Law and social change

If you’re excited by legal changes that have social and moral significance, these are exciting times. There has not been so much on the political agenda, I’d say, since the ‘seventies. Then, having got past the Vietnam War, we seemed quite suddenly to have a raft of social change legislation.

Censorship of adult materials more or less ended. ‘No fault’ divorce legislation was passed. Laws against abortion were relaxed to allow exceptions in so many circumstances as to make abortion virtually available on demand. Laws against ‘victimless crimes’ were done away with, principally the laws against homosexual acts between consenting adults. As predicted in the ‘sixties, “the times, they were a’changing”.

Now we again see proposals for quite dramatic changes in social legislation, and in much the same areas, marriage and homicide laws. We will be asked to vote (sort of) on changing the definition of marriage to include same-sex unions. And our parliaments will continue to consider bills to legalise euthanasia or assisted suicide.
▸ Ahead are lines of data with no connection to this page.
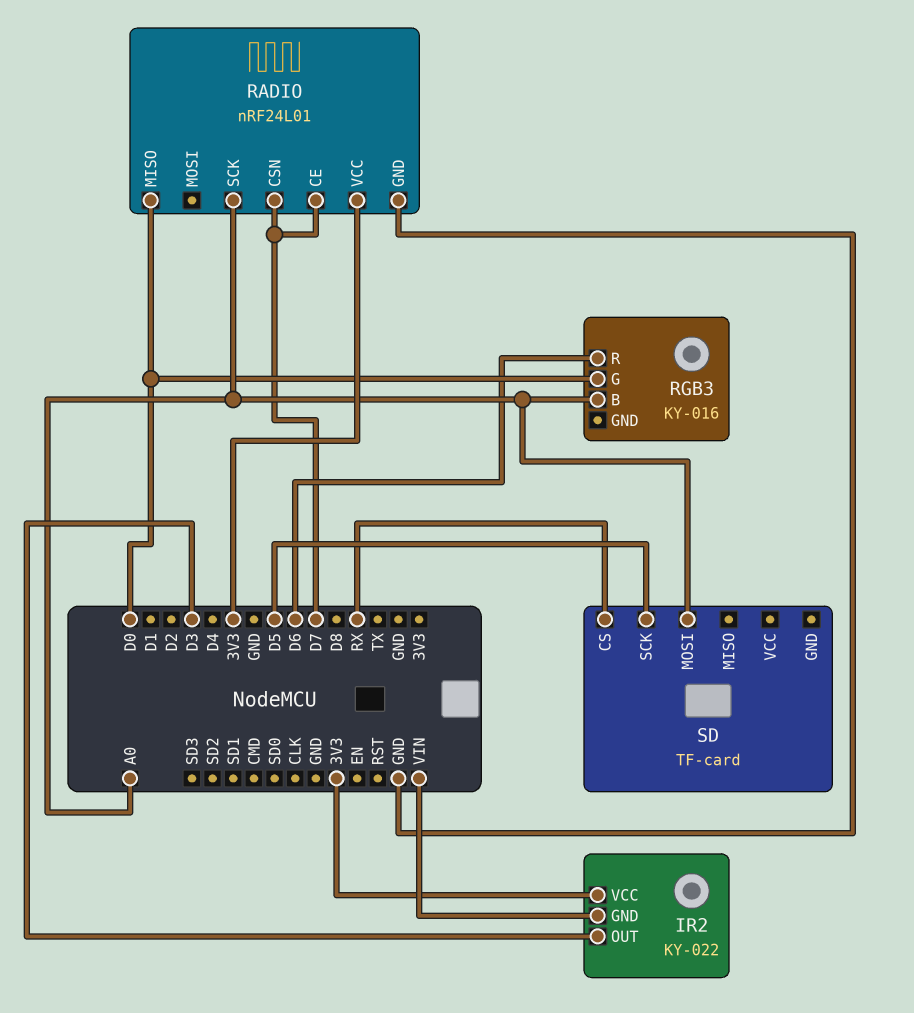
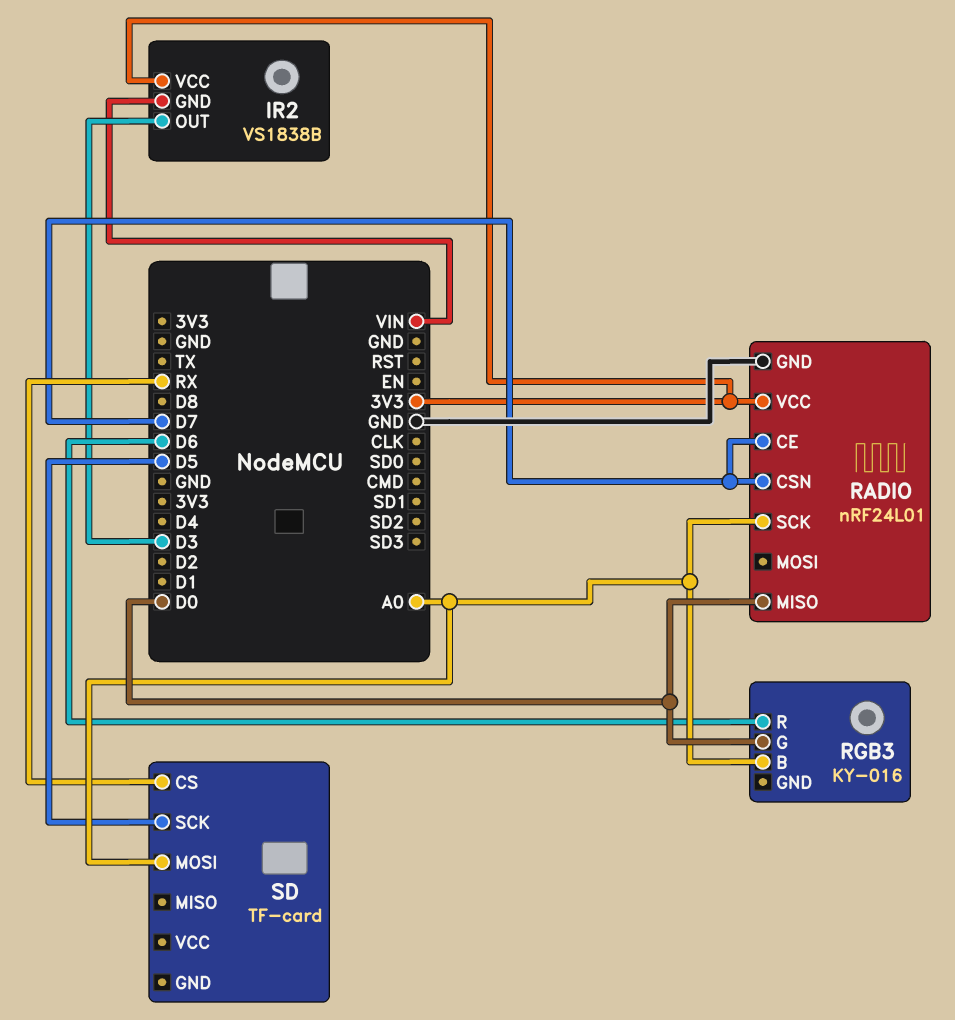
IR2: KY-022 -> VS1838B

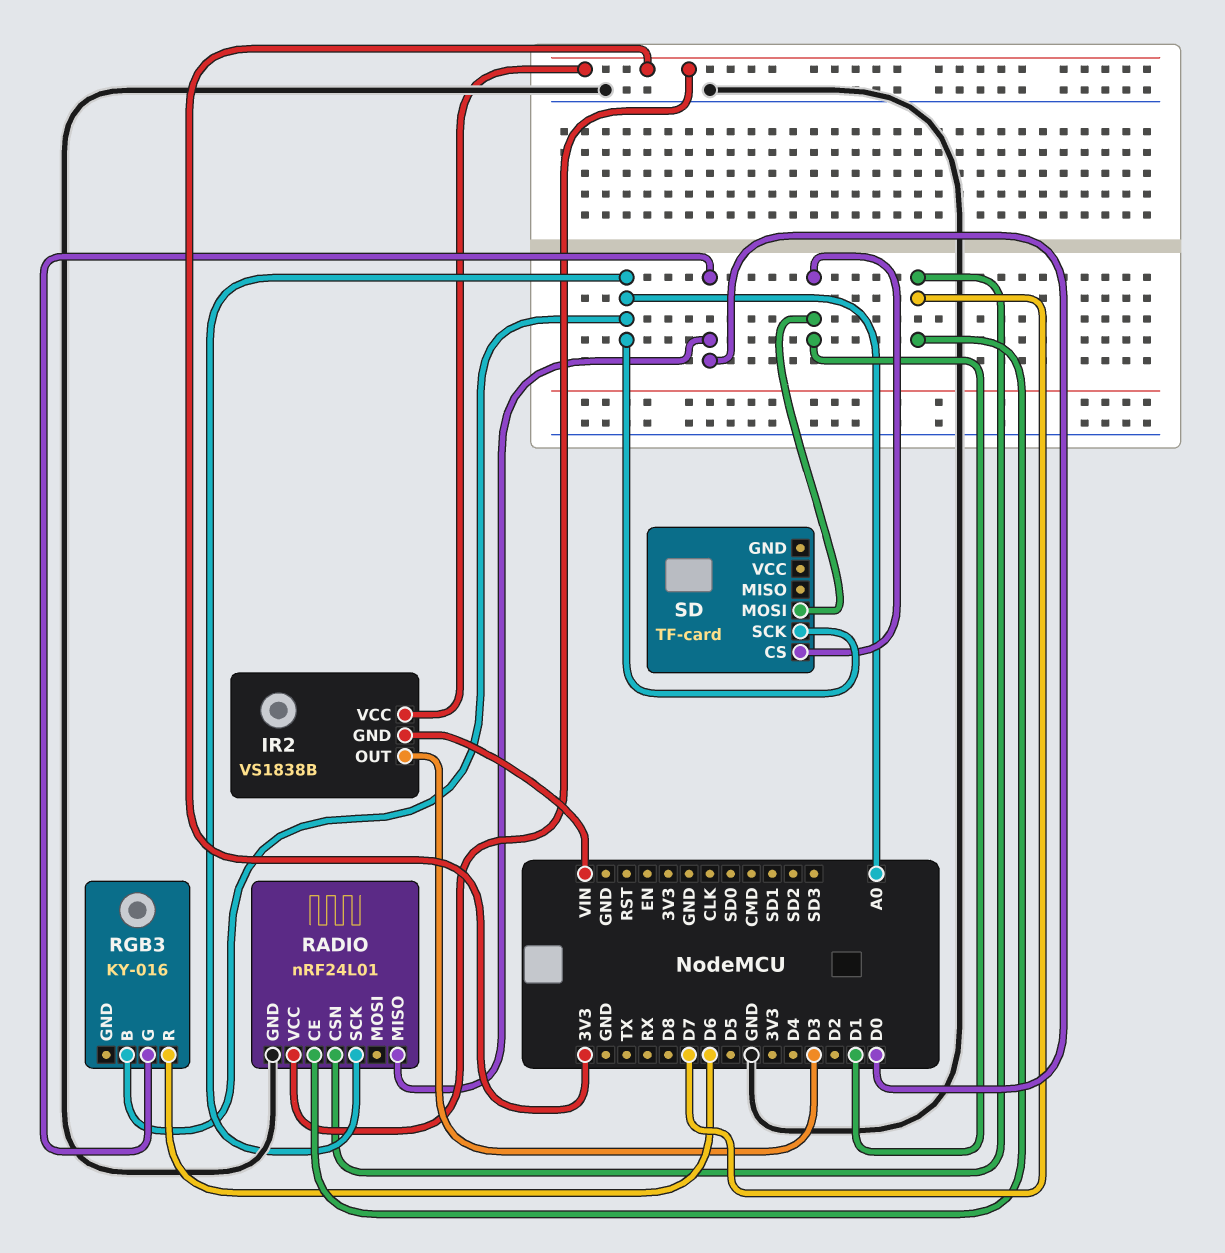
SD pin CS: RX -> D1
SD pin MOSI: A0 -> D1
SD pin SCK: D5 -> A0

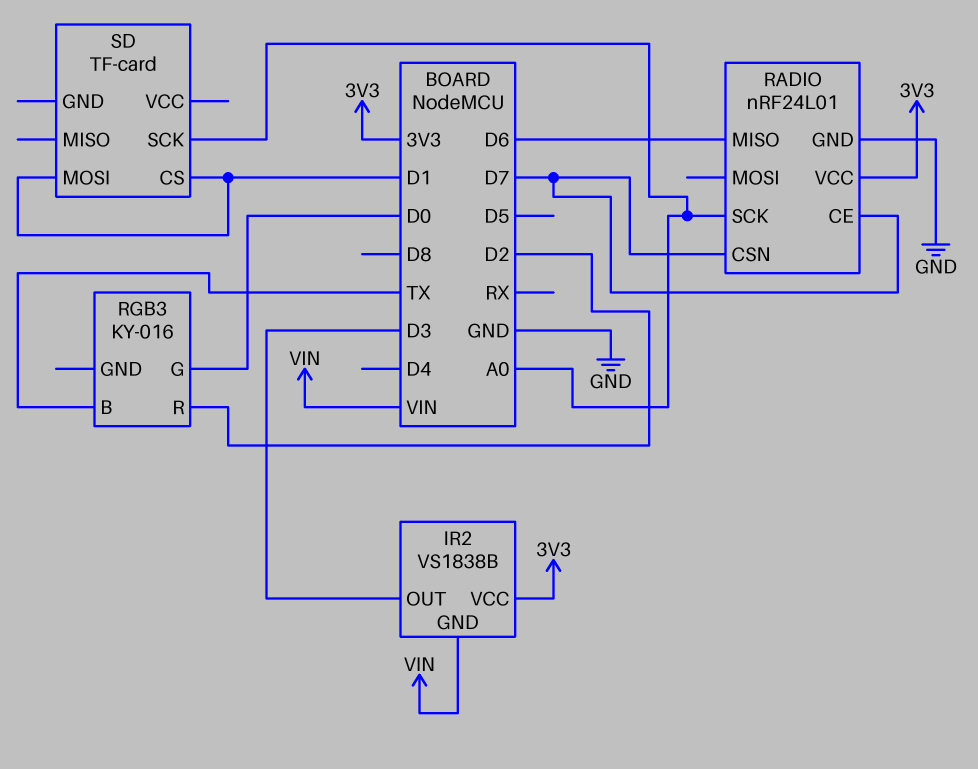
RADIO pin MISO: D0 -> D6
RGB3 pin B: A0 -> TX
RGB3 pin R: D6 -> D2

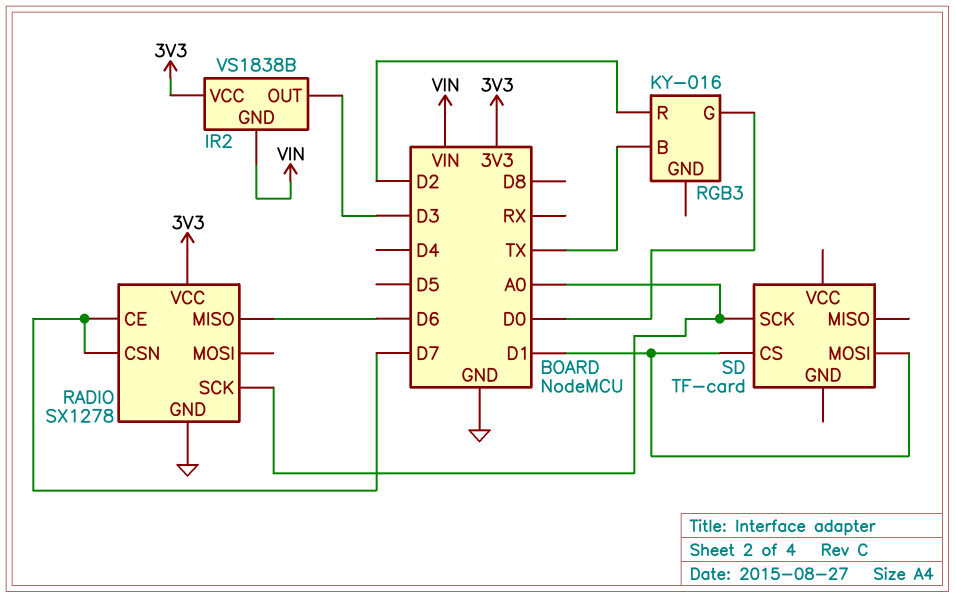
RADIO: nRF24L01 -> SX1278

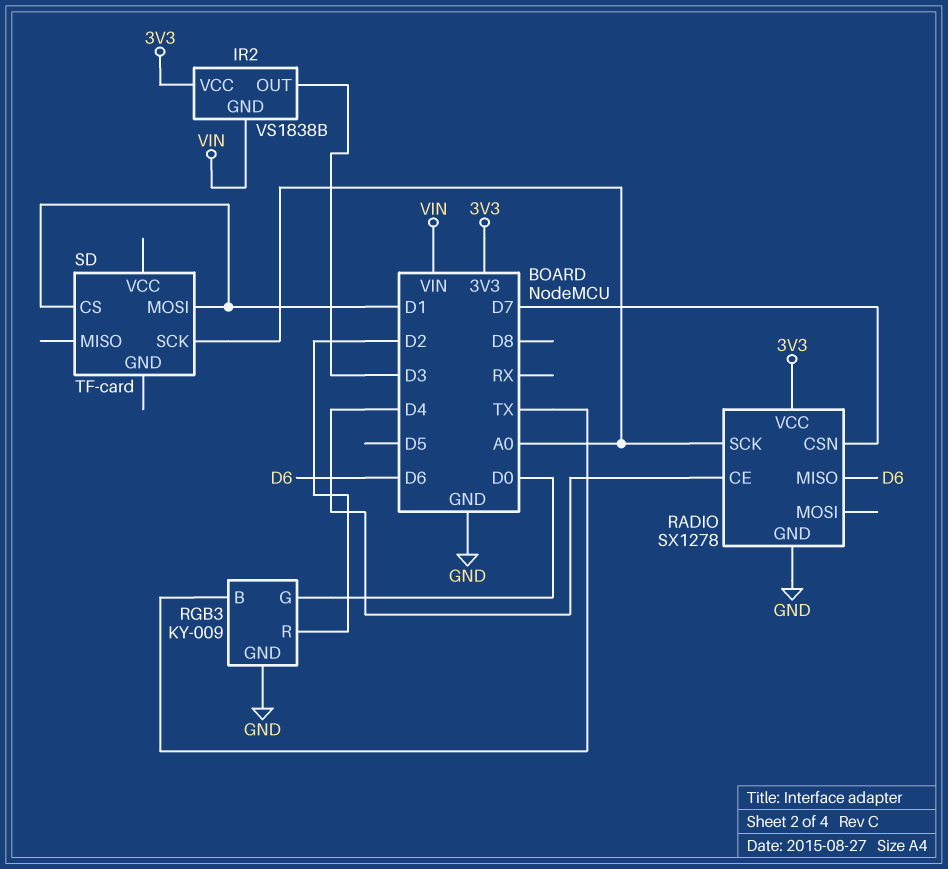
RADIO pin CE: D7 -> D4
RGB3: KY-016 -> KY-009
RGB3 pin GND: none -> GND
Additionally now, and of interest to readers of this journal, it is proposed that priests be required to report revelations of child sexual abuse that they hear in Confession. But it is on the matter of same-sex marriage that I will say some more.

I wrote some time ago that the push for same-sex marriage seemed to arise from the desire of gay couples to have an officially-sanctioned ceremony to formalise their commitment to each other and then to have that relationship accorded legal and social recognition. It seemed to me then, and now, that in a society where same-sex relationships are legal and gay couples can adopt and raise children, it’s a bit of a legal anomaly that their relationship itself doesn’t have a clear legal status. The church couldn’t recognise a same-sex union as a marriage, except in the limited sense of ‘a marriage according to Australian law’. But this is true of many marriages, notably the re-marriages of divorced persons, marriages on a ‘for better or for as long as we’re happy’ basis, de facto marriages and marriages of couples with no intention of having children. The church doesn’t regard these as valid marriages, but we make no bones about the state giving them civil legal status. The question about any proposed law is not whether it squares with church teaching or a moral ideal, but whether it is a good practical rule for people living in this society at this time. Such a ‘common good’ argument can be made that, in our pluralist society, it does more for community peace and harmony for gay couples to have a place in the recognised structures than for them to be excluded. Those were my thoughts on state recognition of gay marriage as a matter of law, and I stand by them. But they only address the question I have asked.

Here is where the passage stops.